Governo e autarquia coordenam resposta a populações ciganas afetadas pela pandemia. Bairro das Pedreiras, em Beja, sem casos positivos, revela autarquia.
De acordo com a revelação do site ODigital, diversas estruturas governamentais, que inclui o Secretário de Estado Adjunto e da Defesa Nacional Jorge Seguro Sanches, coordenador da execução das medidas de combate à pandemia da COVID-19 para o Alentejo, estão a desenvolver um conjunto de medidas de apoio às populações ciganas, em articulação com a Câmara Municipal de Beja e também a de Moura.
ODigital acrescenta que com vista à prevenção, foram também tomadas medidas no Bairro das Pedreiras (foto após a sua construção), no concelho de Beja, cuja autarquia havia já promovido em março uma limpeza profunda em colaboração com a população cigana.
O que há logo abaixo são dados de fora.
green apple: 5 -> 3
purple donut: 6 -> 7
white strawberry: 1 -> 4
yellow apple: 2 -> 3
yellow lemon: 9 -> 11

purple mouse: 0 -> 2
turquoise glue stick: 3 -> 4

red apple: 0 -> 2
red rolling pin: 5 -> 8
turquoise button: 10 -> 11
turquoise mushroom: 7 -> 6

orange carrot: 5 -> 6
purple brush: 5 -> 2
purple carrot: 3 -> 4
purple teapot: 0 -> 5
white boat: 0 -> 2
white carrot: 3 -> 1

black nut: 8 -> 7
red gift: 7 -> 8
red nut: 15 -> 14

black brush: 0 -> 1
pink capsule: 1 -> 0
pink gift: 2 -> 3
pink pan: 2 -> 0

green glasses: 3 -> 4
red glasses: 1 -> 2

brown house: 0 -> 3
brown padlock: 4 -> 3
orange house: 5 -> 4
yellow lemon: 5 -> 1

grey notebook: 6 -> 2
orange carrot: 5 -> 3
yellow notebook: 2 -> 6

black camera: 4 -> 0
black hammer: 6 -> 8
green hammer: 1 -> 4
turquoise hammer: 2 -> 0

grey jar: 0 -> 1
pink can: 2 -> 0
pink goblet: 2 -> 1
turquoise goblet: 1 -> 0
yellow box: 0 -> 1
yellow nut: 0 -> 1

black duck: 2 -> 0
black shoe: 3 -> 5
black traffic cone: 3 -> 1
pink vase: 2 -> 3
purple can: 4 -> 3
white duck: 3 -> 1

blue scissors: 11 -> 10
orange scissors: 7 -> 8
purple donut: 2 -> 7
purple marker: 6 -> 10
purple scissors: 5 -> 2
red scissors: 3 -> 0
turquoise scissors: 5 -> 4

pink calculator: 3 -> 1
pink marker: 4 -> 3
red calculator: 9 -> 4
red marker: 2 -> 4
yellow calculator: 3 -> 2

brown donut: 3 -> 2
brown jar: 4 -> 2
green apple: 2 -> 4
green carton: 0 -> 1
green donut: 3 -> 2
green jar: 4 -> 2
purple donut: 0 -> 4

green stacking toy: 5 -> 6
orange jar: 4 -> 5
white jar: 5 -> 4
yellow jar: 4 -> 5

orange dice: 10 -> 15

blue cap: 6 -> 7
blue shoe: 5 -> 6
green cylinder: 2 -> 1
Durante a próxima semana, vai realizar-se nova ação de desinfeção do bairro, com a colaboração da União de Freguesias de Salvador e Santa Maria da Feira.
Contatado pelo Lidador Notícias (LN), o presidente da autarquia, Paulo Arsénio, confirmou a notícia de ODigital, acrescentando que na passada sexta-feira, acompanhado da vereadora, Marisa Saturnino visitaram o bairro e explicaram às pessoas as regras de segurança. O autarca garantiu ao LN que “não há qualquer caso positivo”, justificando que que não sendo uma comunidade “estática, estão nos dois bairros, entre 700 a 800 pessoas”, concluiu.
Paulo Arsénio revelou que a Câmara Municipal de Beja vai colocar, assim que possível, “um contentor de água no bairro novo, que só tem uma bica, colocada já no nosso mandato, por forma a que durante a fase mais crítica possa a comunidade ter mais água disponível do que unicamente essa da bica nova”, rematou.
Quando confrontado com a existência de Covid-19 nas Pedreiras assegurou que “até ao momento ainda não há”, relembrando que o foco de Moura “foi importado de Espanha”, justificando que “o contacto forte entre comunidades era sobretudo nos mercados quinzenais, e o último em Beja realizou-se no dia 14 e março. Pode ter havido aqui uma barreira de proteção temporária”, concluiu..
Trata de um dos maiores aglomerados de comunicada cigana do Alentejo, divido em casas de alvenaria e barracas. Foi construído em 2005 pela Câmara Municipal que investiu 1,25 milhões de euros, foi projetado para receber 250 pessoas.